Towards transistor-based quantum computing
For quantum computing researchers, this work introduces a potentially low-overhead architecture that could simplify fault-tolerant quantum computation, but the claims are largely theoretical and lack concrete experimental validation.
This work proposes a universal quantum computing architecture based on quantum transistors (telesistors) that use symmetry-protected topological order to suppress noise and provide high-fidelity Clifford gates without active error correction. The architecture offers advantages in modularity, integration, and program storage, and is claimed to be realizable with current technology.

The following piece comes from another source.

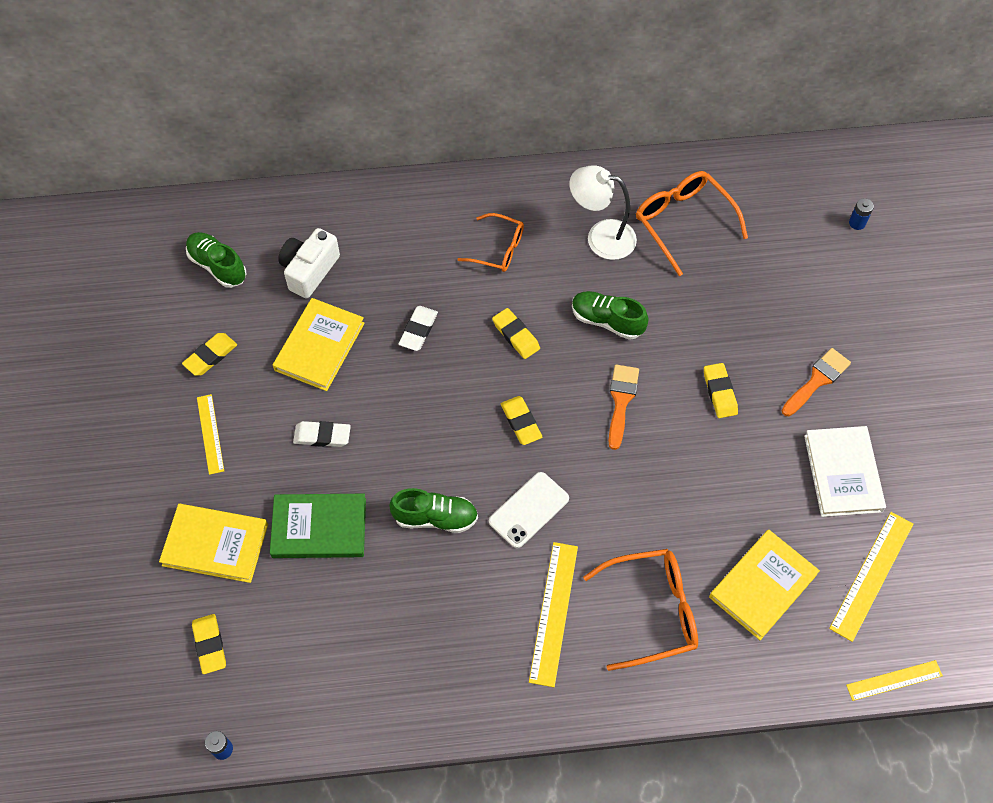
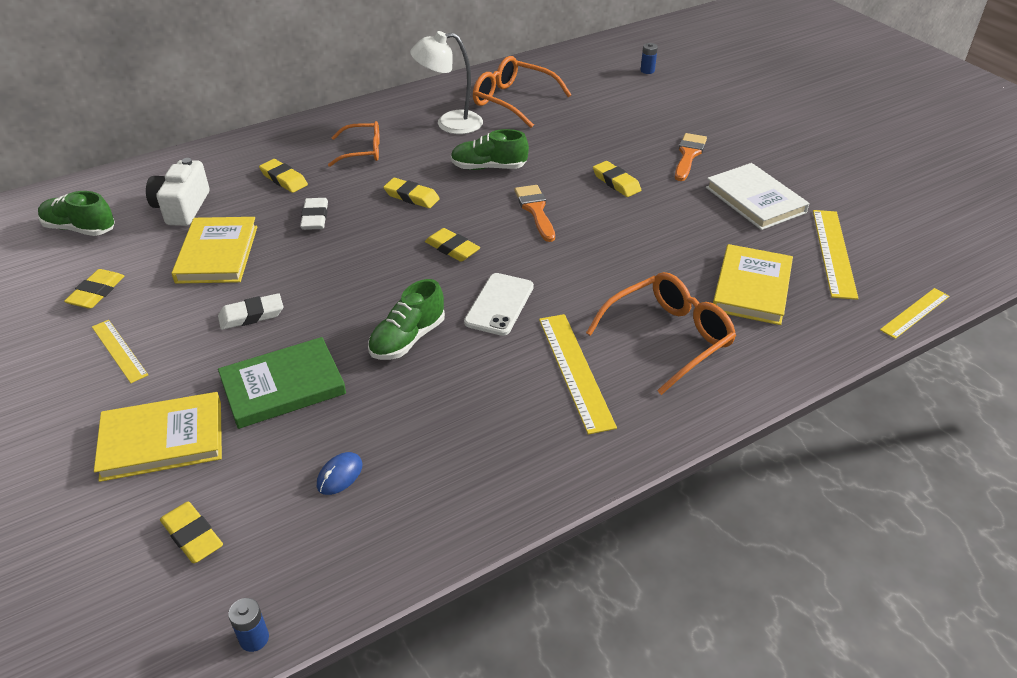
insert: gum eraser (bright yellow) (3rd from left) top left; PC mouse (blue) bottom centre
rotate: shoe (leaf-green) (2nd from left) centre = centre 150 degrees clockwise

In this work, we propose and study in depth a universal quantum computing architecture based on a quantum construction of transistors. Our teleportation-based quantum transistors, called ``telesistors'', are ground states of systems with symmetry-protected topological order, hence suppress certain noises and provide high-fidelity Clifford gates without the need for active error correction. This physical protection, quantified by the string order parameters, serves as a low-overhead foundation upon which conventional fault-tolerant encoding (e.g., with stabilizer codes) can be built to achieve universal quantum computation. This architecture shows rich connections with current known architectures, and some desirable merits especially compared with the qubit-based circuits regarding modularity, integration, and program storage. Our study shows that it is plausible to realize it with current technology in the near future.